Now let's say we have replaced ActivityA with ActivityC, and deployed the updated code. If there is an existing workflow_execution that was started by the original version of the workflow code, where ActivityA had already completed and the result was recorded to history, the new version of the workflow code will pick up that workflow_execution and try to resume from there.
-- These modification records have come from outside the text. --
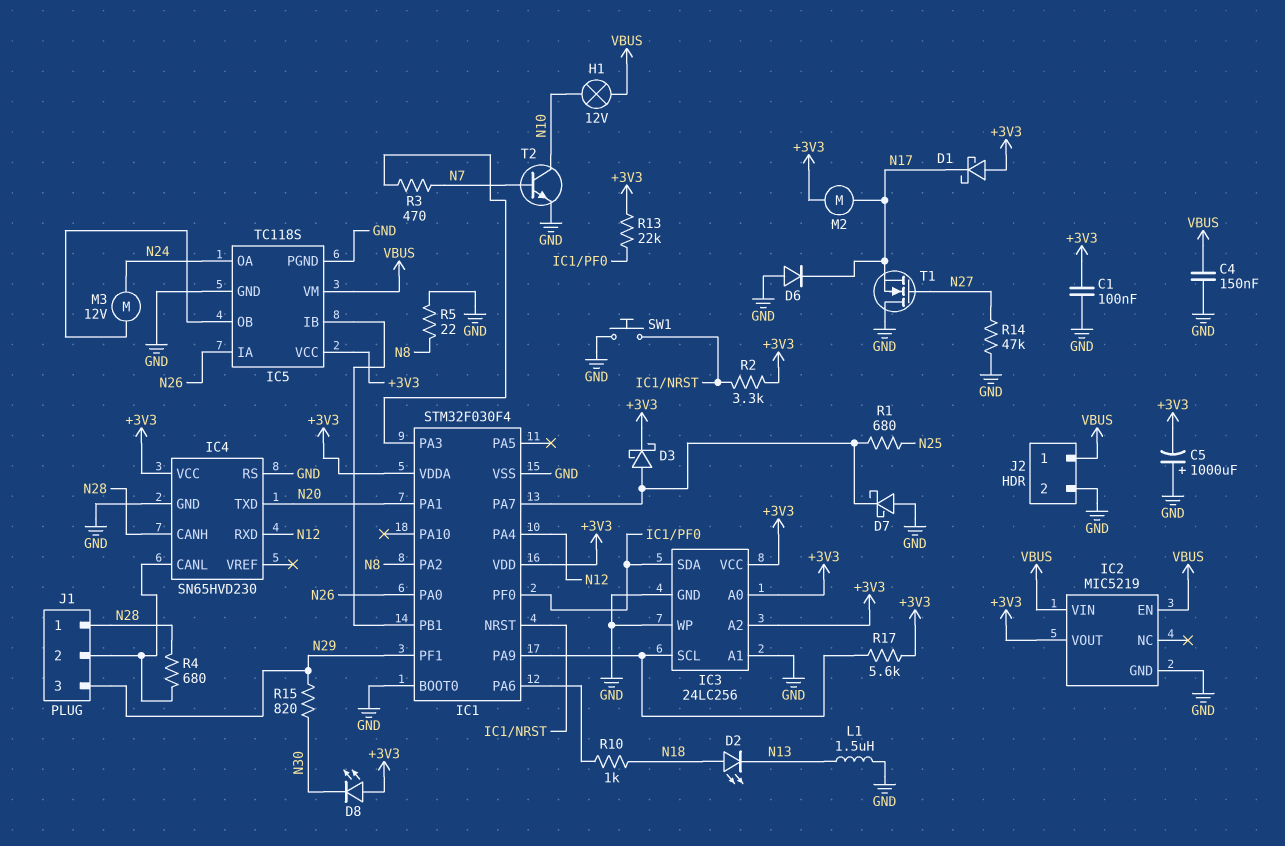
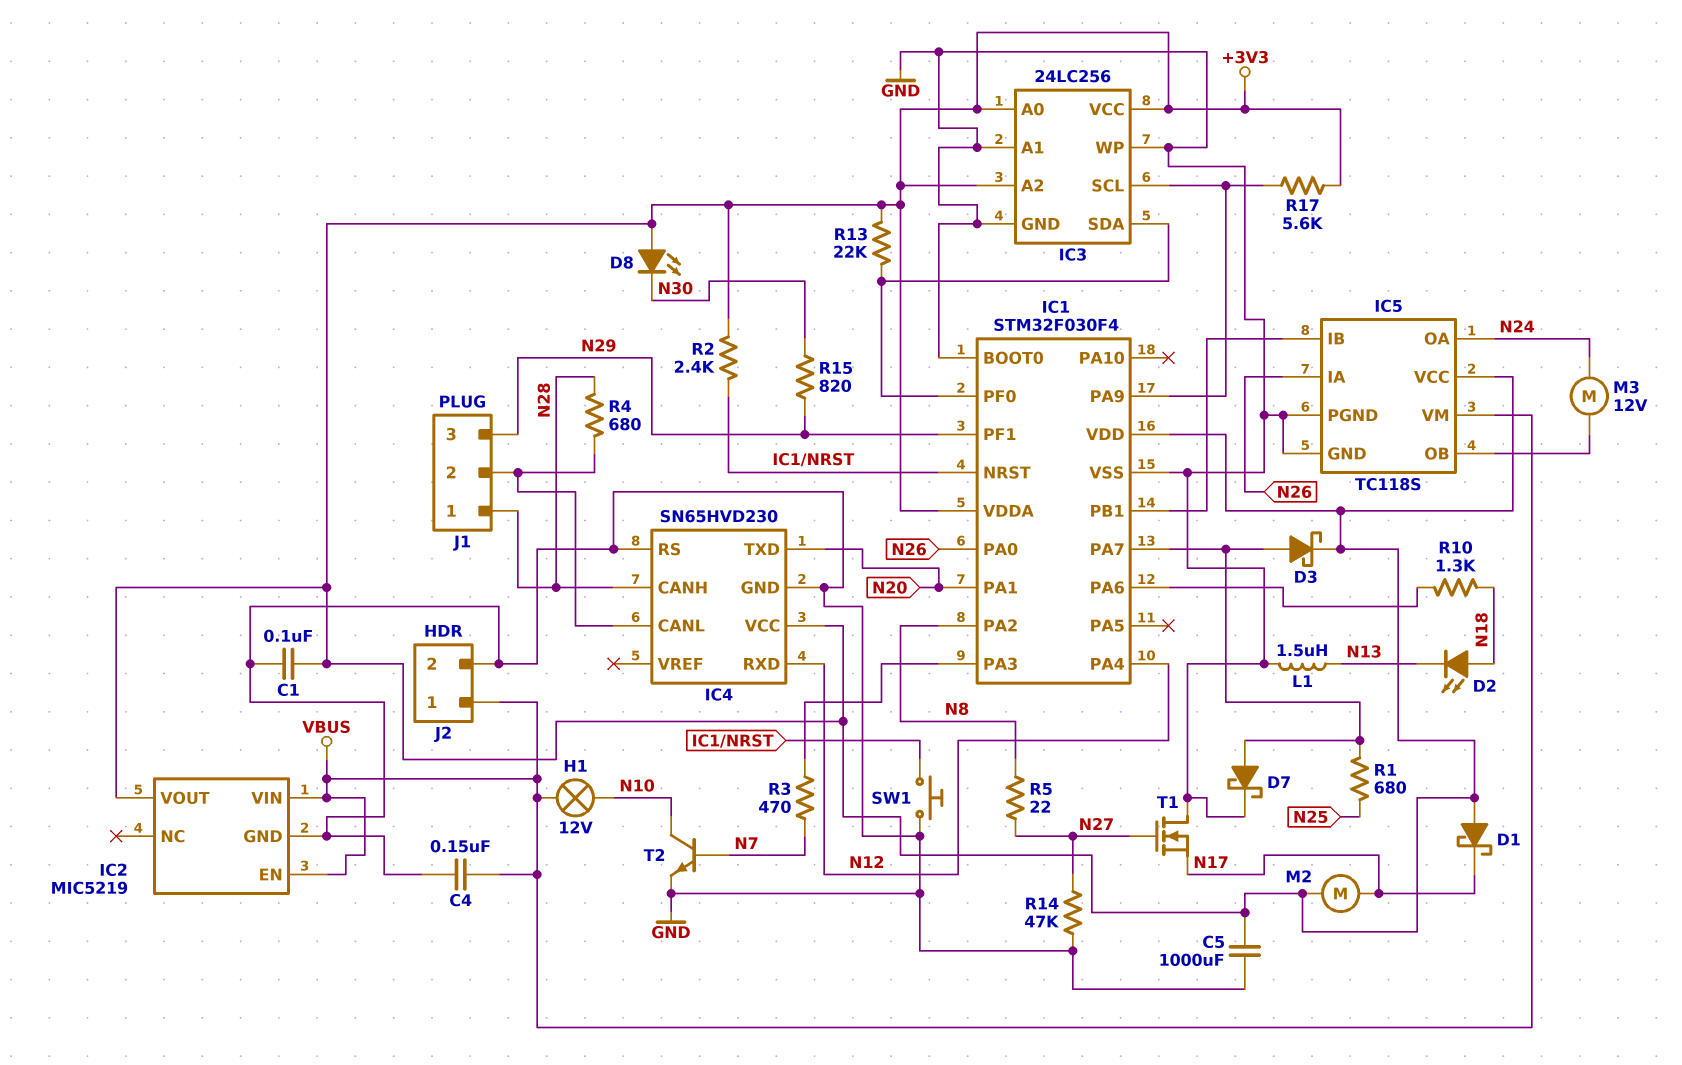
C5: 1000uF (plus GND, minus +3V3) -> 1000uF (+3V3, GND)
D6: diode (A GND, K N17) -> none
D7: schottky (A GND, K IC1/PA7) -> schottky (A IC1/PA7, K GND)
R2: 3.3k (+3V3, IC1/NRST) -> 2.4k (+3V3, IC1/NRST)
R5: 22 (GND, N8) -> 22 (N8, N27)
R10: 1k (IC1/PA6, N18) -> 1.3k (IC1/PA6, N18)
However, the workflow will fail because the new code expects a result for ActivityC from the history data, but instead it gets the result for ActivityA. This causes the workflow to fail on the non-deterministic error.

Thus we use workflow.GetVersion().

var err error
v := workflow.GetVersion(ctx, "Step1", workflow.DefaultVersion, 1)
if v == workflow.DefaultVersion {
err = workflow.ExecuteActivity(ctx, ActivityA, data).Get(ctx, &result1)
} else {
err = workflow.ExecuteActivity(ctx, ActivityC, data).Get(ctx, &result1)
}
if err != nil {
return "", err
}

var result2 string
err = workflow.ExecuteActivity(ctx, ActivityB, result1).Get(ctx, &result2)
return result2, err

When workflow.GetVersion() is run for the new workflow_execution, it records a marker in the workflow history so that all future calls to GetVersion for this change ID--Step 1 in the example--on this workflow_execution will always return the given version number, which is 1 in the example.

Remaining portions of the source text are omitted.